I always thought the polite thing to do when trying to dissuade a friendship that isn't going anywhere was to not answer e-mails, phone calls, etc-- not send a creepy "Dear John my husband doesn't want me talking to you in case you're a serial killer cleverly disguised as a nurse who also happened to attend the same church I do". WHAT-everrrrrrrrrrrrrrr.
An average of 1-2 e-mails a week does not a stalker make, but it just feels strange to have someone react to you in this manner, as if you committed some huge faux pas instead of trying to be nice and make a new friend. I guess that's the risk you take when you start meeting people on the scary in-tra-net.
But in this instance, I think she's the goofy one-- n'est pas?
Really tho, I didn't need another nice, Christian gal to bluntly refuse to associate with me-- and another Grace (church) lady at that!
Those women must truly be able to see me for what I REALLY am: a fairly normal person who refuses to pretend or perpetute the illusion that I'm perfect (a serious crime, I know, but one I've paid the price for in every MOPS group I've joined, Bible study, retreat, mother-daughter campout, and small group I've participated in since becoming a deeply flawed Christian. Anyhoodle).
I suppose I should move on, before I give you the impression that my feelings are hurt... (Totally not appropriate, I know...)

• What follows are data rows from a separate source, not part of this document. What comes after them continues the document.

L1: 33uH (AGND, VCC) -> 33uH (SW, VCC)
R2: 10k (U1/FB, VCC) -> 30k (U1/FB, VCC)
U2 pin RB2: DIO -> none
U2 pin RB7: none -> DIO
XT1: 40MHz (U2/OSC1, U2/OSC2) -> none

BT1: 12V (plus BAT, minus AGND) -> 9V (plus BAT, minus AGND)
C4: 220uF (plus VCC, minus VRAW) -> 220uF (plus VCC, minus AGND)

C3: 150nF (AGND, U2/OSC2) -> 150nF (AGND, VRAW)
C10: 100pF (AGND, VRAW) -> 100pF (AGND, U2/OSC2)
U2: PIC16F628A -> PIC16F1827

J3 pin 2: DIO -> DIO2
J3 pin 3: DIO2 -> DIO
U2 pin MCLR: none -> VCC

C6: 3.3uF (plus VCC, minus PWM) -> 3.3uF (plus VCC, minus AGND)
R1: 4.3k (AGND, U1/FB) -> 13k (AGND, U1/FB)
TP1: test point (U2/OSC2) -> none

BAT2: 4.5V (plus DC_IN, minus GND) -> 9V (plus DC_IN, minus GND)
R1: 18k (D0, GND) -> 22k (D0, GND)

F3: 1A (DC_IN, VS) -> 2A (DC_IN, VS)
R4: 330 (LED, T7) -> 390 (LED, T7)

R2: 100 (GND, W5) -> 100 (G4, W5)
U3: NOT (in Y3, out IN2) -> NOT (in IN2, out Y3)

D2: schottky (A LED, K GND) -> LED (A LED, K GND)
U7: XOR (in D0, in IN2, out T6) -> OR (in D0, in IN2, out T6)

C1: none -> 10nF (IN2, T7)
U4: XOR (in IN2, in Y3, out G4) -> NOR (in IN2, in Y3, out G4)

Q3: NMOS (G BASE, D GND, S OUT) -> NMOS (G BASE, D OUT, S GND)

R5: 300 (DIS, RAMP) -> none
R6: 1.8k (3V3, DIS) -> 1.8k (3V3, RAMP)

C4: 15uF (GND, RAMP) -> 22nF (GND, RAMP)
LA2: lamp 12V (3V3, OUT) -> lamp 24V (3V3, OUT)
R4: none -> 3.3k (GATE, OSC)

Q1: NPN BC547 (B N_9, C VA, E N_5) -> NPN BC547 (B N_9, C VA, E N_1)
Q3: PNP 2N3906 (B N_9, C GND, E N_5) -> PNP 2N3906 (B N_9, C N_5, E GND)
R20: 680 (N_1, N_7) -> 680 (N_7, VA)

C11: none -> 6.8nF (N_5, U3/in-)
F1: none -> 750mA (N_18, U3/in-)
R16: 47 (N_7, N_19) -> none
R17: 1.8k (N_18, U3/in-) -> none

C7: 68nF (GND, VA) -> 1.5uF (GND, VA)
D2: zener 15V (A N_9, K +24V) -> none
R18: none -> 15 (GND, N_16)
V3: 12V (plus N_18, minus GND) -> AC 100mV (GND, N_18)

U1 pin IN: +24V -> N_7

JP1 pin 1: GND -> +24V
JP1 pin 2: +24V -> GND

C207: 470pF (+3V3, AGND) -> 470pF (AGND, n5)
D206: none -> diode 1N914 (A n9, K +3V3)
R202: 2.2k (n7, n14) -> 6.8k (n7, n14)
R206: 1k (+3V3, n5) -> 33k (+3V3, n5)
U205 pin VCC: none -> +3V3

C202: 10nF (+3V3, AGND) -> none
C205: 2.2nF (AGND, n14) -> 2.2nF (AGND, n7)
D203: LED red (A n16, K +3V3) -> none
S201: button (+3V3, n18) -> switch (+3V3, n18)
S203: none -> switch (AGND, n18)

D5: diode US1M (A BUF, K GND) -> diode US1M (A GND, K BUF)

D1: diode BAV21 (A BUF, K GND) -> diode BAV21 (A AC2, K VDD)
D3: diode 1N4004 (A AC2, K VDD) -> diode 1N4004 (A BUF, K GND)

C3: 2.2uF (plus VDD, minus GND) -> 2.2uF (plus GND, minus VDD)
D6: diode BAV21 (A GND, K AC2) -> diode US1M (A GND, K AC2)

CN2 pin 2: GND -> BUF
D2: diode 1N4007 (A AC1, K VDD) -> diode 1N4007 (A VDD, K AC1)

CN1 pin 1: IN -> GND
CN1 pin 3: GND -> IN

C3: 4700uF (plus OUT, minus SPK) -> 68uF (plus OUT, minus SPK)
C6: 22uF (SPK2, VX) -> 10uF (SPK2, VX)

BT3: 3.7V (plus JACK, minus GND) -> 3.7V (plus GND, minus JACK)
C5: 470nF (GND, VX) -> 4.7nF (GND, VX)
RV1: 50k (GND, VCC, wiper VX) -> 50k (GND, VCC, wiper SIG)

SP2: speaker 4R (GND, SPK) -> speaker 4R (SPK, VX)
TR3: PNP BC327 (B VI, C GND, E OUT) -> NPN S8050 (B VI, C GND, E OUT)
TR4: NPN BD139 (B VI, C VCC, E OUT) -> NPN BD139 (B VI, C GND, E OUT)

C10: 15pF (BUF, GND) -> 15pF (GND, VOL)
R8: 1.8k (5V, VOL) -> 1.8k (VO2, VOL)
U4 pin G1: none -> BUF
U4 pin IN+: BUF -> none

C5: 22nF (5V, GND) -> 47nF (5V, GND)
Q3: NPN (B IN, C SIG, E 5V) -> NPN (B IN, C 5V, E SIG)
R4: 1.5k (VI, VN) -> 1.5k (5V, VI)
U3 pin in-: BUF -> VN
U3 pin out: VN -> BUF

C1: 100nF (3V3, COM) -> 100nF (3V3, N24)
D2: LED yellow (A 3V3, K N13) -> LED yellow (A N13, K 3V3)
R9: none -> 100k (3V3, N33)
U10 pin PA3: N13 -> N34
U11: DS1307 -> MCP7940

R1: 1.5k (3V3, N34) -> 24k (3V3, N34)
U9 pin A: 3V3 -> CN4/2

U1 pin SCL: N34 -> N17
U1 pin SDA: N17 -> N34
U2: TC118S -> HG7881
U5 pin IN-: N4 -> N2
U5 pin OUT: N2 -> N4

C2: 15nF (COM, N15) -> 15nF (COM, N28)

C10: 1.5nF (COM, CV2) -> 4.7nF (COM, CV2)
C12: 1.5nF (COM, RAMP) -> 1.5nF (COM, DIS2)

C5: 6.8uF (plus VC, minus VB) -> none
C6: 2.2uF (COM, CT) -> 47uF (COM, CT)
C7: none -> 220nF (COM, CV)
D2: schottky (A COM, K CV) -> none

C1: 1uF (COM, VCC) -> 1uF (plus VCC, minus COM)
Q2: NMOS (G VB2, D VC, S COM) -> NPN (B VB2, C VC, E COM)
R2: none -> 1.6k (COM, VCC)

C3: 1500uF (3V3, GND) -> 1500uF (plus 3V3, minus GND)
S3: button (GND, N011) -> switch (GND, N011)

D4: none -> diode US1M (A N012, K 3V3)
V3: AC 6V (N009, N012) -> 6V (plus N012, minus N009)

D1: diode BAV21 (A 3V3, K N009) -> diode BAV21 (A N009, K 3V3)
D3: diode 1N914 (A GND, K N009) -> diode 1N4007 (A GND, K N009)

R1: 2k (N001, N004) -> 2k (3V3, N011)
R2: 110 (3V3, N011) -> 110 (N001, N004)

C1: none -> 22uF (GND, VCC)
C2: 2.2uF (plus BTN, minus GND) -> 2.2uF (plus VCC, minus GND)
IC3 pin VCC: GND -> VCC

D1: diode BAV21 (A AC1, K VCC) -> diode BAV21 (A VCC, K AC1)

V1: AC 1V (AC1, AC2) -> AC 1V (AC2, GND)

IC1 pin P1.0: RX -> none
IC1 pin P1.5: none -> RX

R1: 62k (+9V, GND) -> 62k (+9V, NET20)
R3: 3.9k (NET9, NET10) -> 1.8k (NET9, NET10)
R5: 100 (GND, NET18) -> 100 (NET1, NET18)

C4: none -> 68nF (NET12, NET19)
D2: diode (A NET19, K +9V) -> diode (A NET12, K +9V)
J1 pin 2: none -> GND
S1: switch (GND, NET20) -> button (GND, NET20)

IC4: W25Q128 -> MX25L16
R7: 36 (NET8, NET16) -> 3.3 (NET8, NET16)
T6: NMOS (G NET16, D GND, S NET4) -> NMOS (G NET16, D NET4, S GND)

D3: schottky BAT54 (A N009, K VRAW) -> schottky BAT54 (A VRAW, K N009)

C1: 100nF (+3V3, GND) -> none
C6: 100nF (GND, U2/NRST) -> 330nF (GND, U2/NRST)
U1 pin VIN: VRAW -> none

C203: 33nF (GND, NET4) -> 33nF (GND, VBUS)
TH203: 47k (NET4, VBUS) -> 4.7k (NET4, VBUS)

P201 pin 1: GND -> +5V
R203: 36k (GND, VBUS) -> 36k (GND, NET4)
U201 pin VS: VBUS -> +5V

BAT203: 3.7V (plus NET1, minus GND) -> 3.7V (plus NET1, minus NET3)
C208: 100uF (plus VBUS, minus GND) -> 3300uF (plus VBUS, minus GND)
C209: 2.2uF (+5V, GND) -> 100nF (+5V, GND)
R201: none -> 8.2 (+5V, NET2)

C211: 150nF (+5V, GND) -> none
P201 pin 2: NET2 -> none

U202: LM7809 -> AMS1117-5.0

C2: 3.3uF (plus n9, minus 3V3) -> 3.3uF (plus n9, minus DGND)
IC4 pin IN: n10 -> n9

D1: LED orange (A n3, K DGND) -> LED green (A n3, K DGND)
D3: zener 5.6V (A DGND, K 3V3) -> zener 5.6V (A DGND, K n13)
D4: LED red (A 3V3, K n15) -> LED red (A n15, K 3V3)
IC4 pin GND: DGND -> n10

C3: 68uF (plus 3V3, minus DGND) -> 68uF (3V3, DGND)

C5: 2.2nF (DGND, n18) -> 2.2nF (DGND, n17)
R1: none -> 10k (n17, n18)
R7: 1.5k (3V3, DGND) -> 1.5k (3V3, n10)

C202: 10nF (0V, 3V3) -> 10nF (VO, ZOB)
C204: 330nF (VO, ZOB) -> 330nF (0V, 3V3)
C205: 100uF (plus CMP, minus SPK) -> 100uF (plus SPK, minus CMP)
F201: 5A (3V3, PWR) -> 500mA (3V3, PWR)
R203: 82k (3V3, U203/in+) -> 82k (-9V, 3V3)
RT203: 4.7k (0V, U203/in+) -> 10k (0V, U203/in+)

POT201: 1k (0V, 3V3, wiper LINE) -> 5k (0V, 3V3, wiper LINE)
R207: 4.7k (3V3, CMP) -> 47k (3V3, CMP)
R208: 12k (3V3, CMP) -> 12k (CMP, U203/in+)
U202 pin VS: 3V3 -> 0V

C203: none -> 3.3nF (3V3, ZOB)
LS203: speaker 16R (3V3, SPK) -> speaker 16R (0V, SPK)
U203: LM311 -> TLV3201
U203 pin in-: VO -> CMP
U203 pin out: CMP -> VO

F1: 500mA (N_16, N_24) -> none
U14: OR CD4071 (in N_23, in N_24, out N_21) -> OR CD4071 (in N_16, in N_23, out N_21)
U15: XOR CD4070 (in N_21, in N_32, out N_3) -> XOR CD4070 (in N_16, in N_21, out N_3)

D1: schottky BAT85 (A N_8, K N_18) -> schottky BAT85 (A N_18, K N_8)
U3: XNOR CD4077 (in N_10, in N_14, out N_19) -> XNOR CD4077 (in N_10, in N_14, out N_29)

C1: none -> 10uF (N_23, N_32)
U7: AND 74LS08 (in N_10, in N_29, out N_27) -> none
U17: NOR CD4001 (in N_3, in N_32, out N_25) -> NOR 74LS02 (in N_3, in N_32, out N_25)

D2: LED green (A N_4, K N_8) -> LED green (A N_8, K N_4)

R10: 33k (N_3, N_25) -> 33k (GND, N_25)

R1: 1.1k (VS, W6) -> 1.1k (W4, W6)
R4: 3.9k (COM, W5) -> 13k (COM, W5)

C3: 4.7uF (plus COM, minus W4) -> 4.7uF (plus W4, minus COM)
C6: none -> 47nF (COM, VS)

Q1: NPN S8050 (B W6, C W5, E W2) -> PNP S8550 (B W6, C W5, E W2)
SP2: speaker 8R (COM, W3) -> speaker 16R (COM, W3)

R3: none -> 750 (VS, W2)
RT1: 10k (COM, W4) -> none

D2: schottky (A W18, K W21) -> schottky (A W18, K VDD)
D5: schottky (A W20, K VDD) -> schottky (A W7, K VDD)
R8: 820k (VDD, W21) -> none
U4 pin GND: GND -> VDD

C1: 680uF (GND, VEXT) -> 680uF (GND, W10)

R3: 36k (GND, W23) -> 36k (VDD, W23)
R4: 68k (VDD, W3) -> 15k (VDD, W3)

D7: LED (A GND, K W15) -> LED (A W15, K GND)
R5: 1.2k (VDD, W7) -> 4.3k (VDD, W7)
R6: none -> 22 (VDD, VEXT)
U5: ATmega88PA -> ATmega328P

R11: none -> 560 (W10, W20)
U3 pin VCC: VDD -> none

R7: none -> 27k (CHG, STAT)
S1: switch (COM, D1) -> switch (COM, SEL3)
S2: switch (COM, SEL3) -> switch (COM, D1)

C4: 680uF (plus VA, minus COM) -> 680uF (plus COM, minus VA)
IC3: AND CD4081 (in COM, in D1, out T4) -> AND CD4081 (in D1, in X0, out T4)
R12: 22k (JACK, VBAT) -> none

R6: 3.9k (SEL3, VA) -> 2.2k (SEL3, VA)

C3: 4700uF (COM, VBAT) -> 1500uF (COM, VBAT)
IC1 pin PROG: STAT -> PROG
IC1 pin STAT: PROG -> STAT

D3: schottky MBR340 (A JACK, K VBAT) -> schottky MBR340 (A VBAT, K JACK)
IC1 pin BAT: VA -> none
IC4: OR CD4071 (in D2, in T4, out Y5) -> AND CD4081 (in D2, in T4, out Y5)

On a side note, I've learned so much about myself in the last two years, it isn't even funny:
Some tidbits, mostly work related--
- I don't like office nursing. I don't like catering to all the return patients, the endless phone calls, med refills, etc and etc. I love the variety and fast pace of hospital nursing, where you see new faces quickly, over and over again.
- I don't like working all sorts of different places. I want to establish a routine with set hours, days, work duties. I'm sick of having 3 different things to learn and do, with different shifts to adjust to.
- My kids need more responsibilities
- I am sooo spoiled with my pool wage that I'll face any permanent position with trepidation, as it would mean a significant pay cut.
- I would only like to work THREE days per week at best. I function so much better and have greater home/work balance when I follow this.
- I *hate* sit down jobs where I have open ended responsibilities-- I am not good at self direction and tend to flounder about in aimlessness all day.
- I NEED TO WORK. Being home every now and again is very helpful to get stuff done about the house, but it tends to make me melancholy--neurotic, even. I was feeling pretty blue this am, but after being at work for an hour or so and forced to be perky and friendly, I completely forgot about being bummed and felt 100 times better... cheaper than therapy, and pays better, too. I noticed quite a few staff were cranky this morning, too. Must be the weather... I dread going to work in theory, but in practice it's usually better than being home all by my lonesome, surrounded by things I probably should be doing (but probably won't, tee hee).
- I really don't like doing things by myself, except shopping-- that I prefer to do alone.
- I don't want any more things in my life I have to take care of. That includes gardens, animals/pets, plants, and, of course, children (see "baby snatcher" post above).
- I have too damn many hobbies; I am strangely talented at a great many things, but not exceedingly good at ANYTHING. Some people have a passion for cooking, sewing, knitting... I'm pretty darn good at all those things and more, but have no great passion or talent for any one thing in particular. Jack of all trades, master of none (in my private life as well as at work, go figure...) . Is it a gift-- or a curse?
- I adore my husband, the super handsome guy I'm fortunate to be able to sleep with whenever I am (or HE's) awake enough to.
- I am not so worried about my kids as I let on; I think they're actually pretty smart, level headed people and will end up just FINE. I'm the one that's overreacting most of the time, while they behave like normal children.